Madame la présidente, je vais commencer, et mes collègues se joindront peut-être à moi par la suite.
Dans une perspective de négociation commerciale, le Canada négocie depuis longtemps des accords de libre-échange et il est à l'avant-scène de la négociation d'accords de libre-échange depuis 25 ou 30 ans.
D'entrée de jeu, je vous dirai que notre système de gestion de l'offre, comme vous l'avez indiqué, n'a pas été un empêchement ni un obstacle à la conclusion de nos accords commerciaux, mais je suis d'avis que le libellé proposé dans le projet de loi pourrait certainement faire hésiter les partenaires de négociation commerciale à s'engager avec le Canada. Dans la perspective du négociateur commercial, lorsque nous entamons une négociation, nous aimons commencer avec plein de possibilités d'accès, peu importe où cela pourrait nous mener. Il est rare qu'un accord de libre-échange prévoie un accès à 100 %, mais on veut toujours au moins commencer par cette notion.
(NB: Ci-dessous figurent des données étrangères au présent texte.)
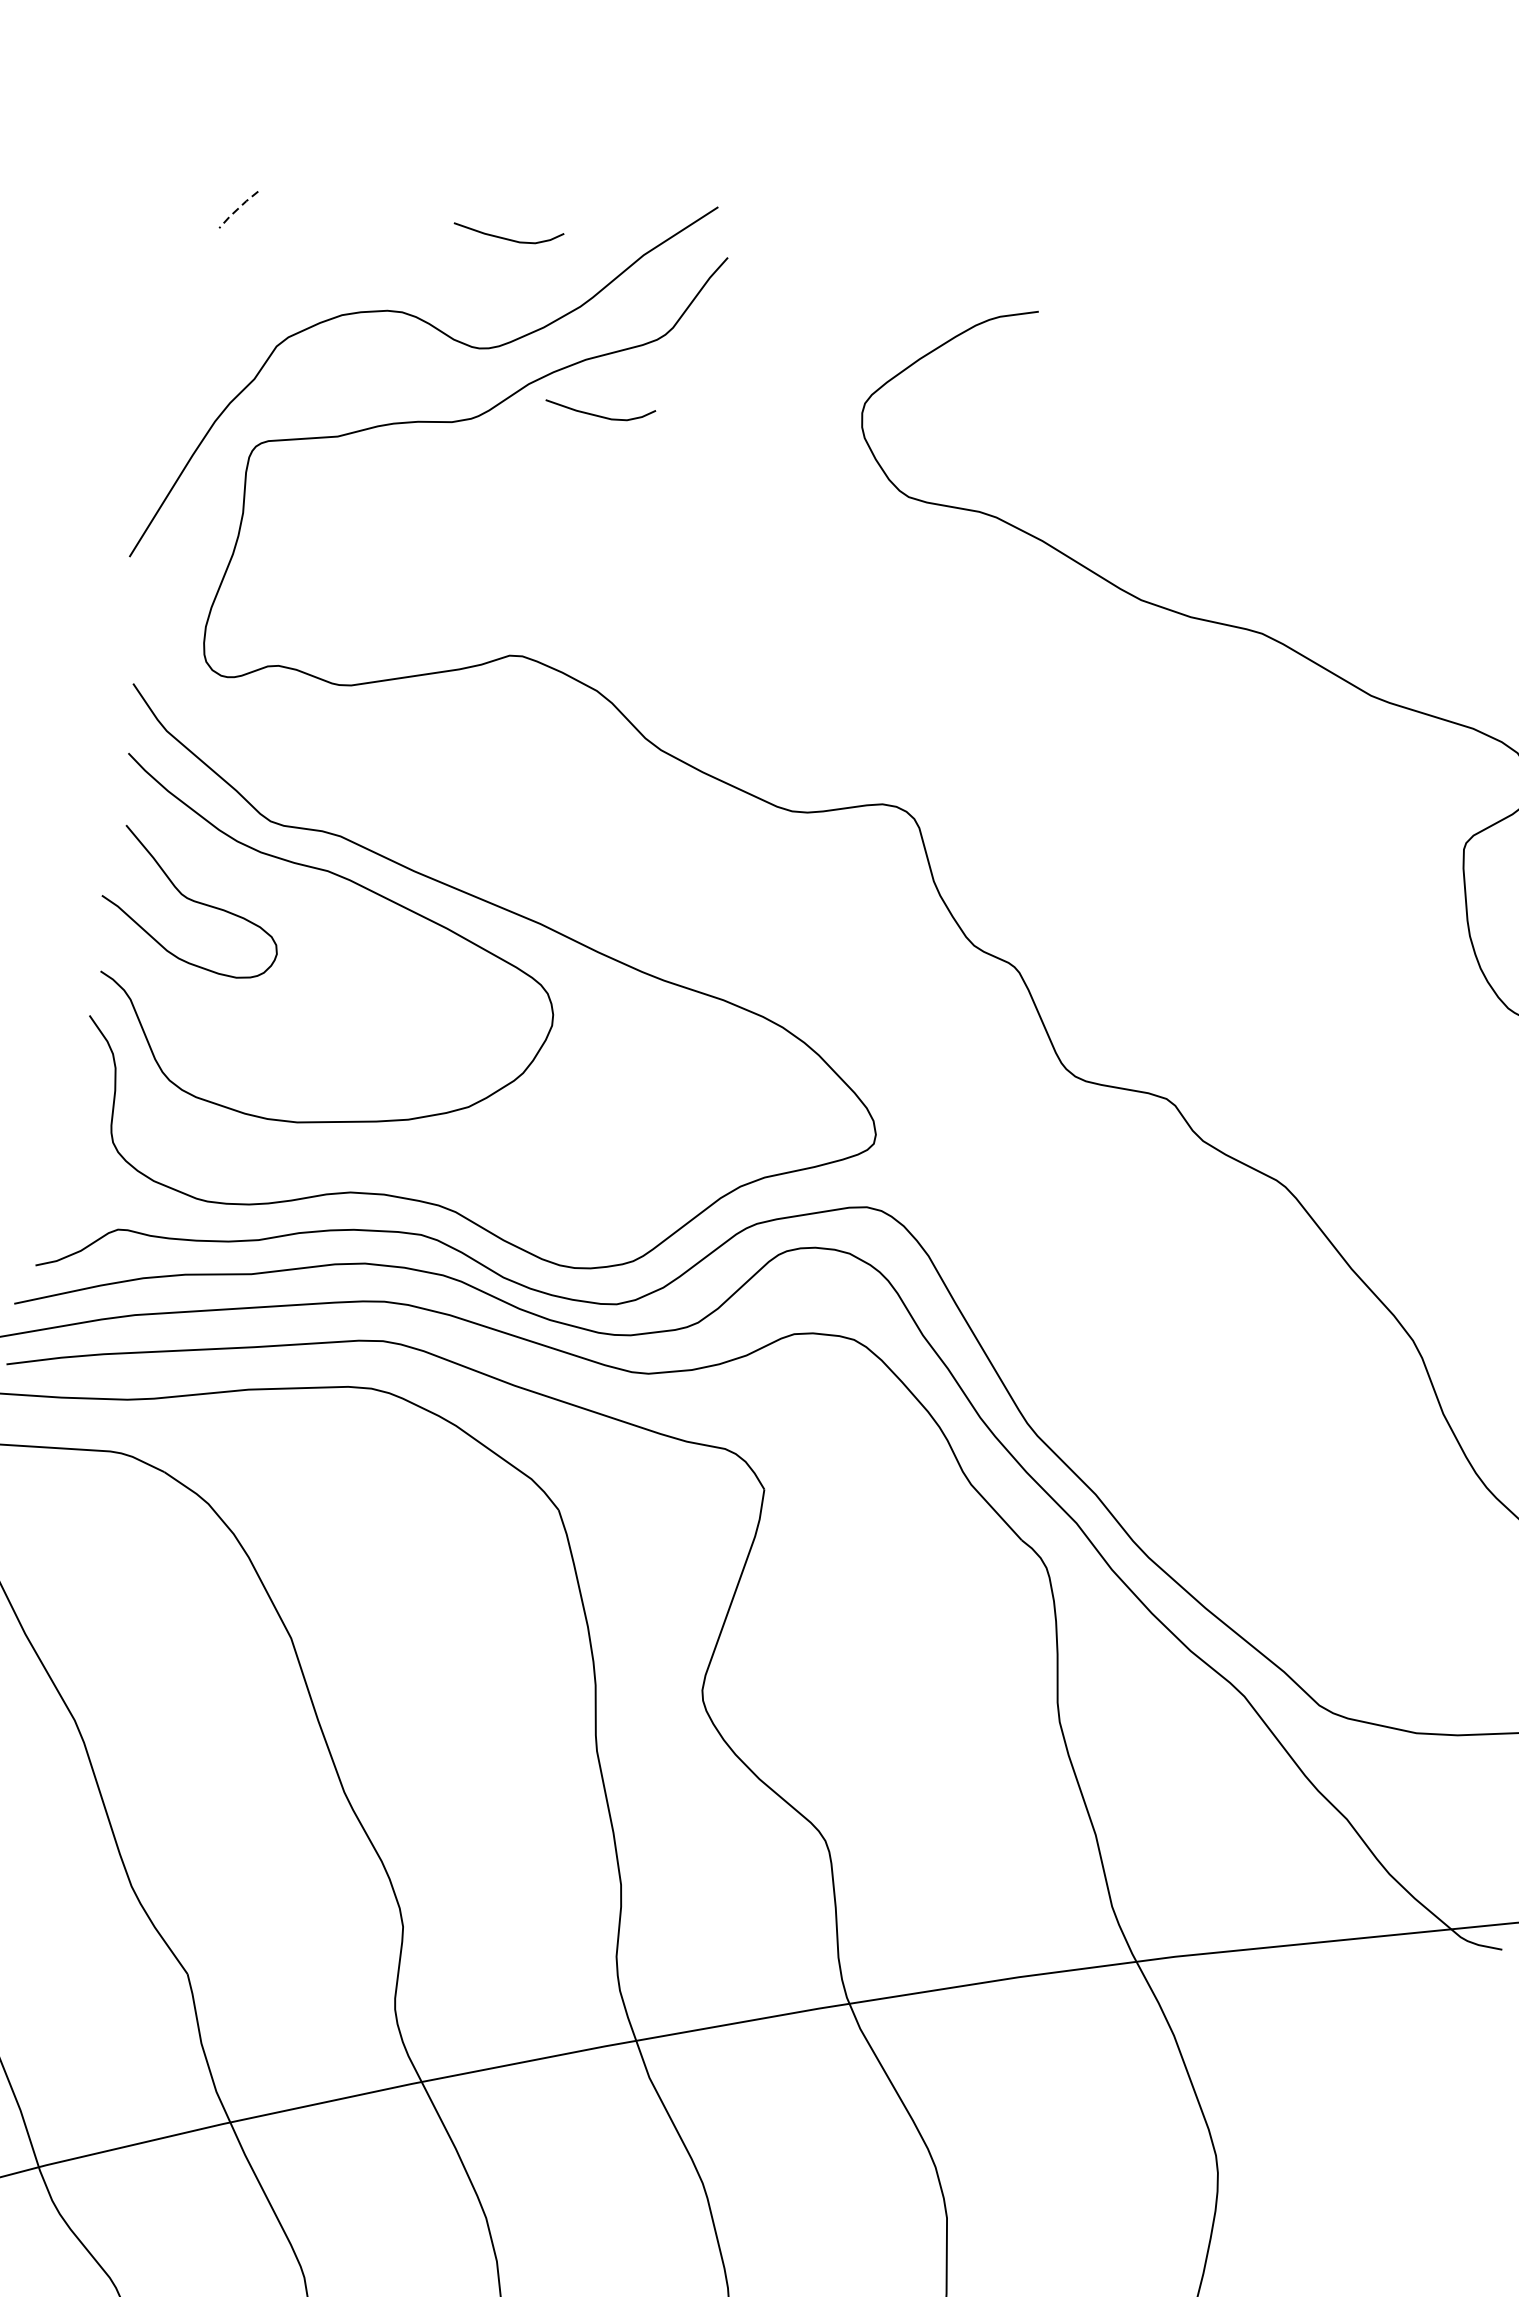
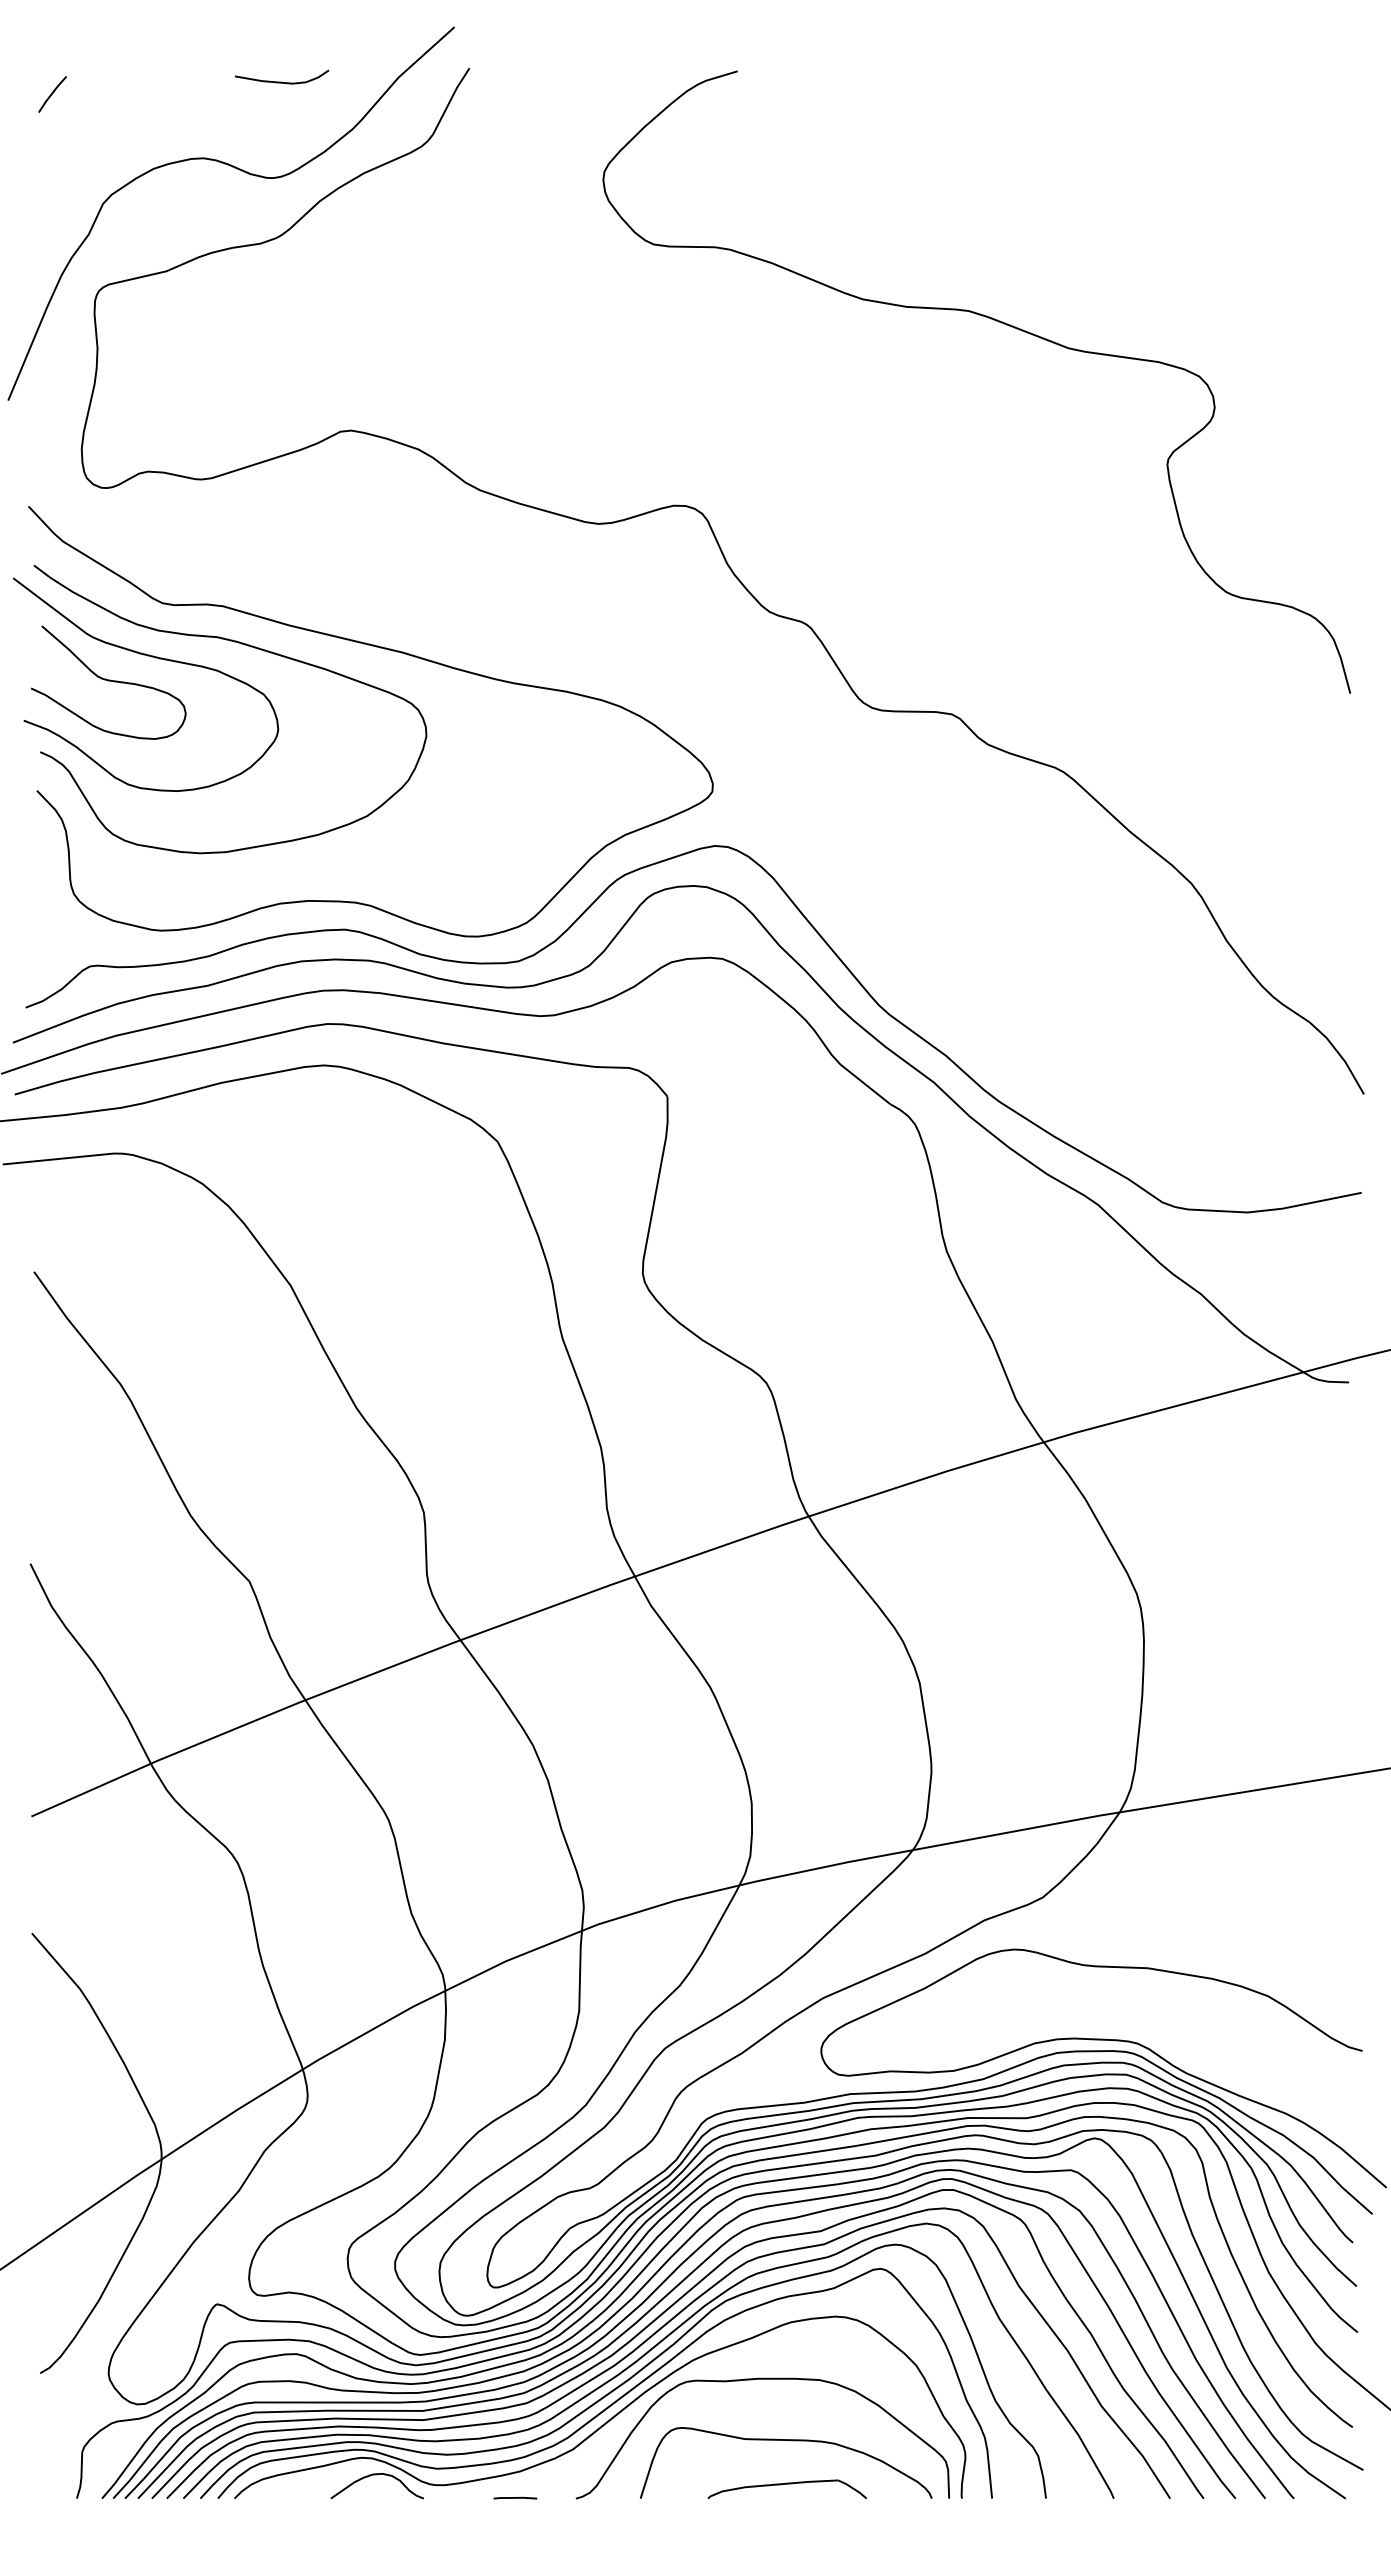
line: (237, 208) -> (51, 93), dashed -> solid
curve: (599, 414) -> (383, 217), removed
curve: (247, 882) -> (151, 657), added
Pendant la négociation avec les divers partenaires, on constate que les intérêts sont énoncés, élaborés et rétrécis. On comprend ce qu'il y a dans l'art du possible, mais on aime ouvrir le plus large possible au début de ces négociations. Lorsqu'on part d'une fourchette très étroite de possibilités puis que celle-ci se referme, la portée des négociations et de l'accord devient beaucoup plus restreinte que ce qu'on aurait vu autrement.
Si nous devions adopter ce projet de loi tel quel, je suis bien certain que nous commencerions avec une portée de négociation beaucoup plus restreinte avec divers partenaires. Il ne serait pas inhabituel qu'ils disent: « Ça va. Le Canada a exclu ces questions. Excluons dans des questions qui intéressent le Canada ». Alors là, on parle de négocier à partir d'un plus petit gâteau, pour ainsi dire.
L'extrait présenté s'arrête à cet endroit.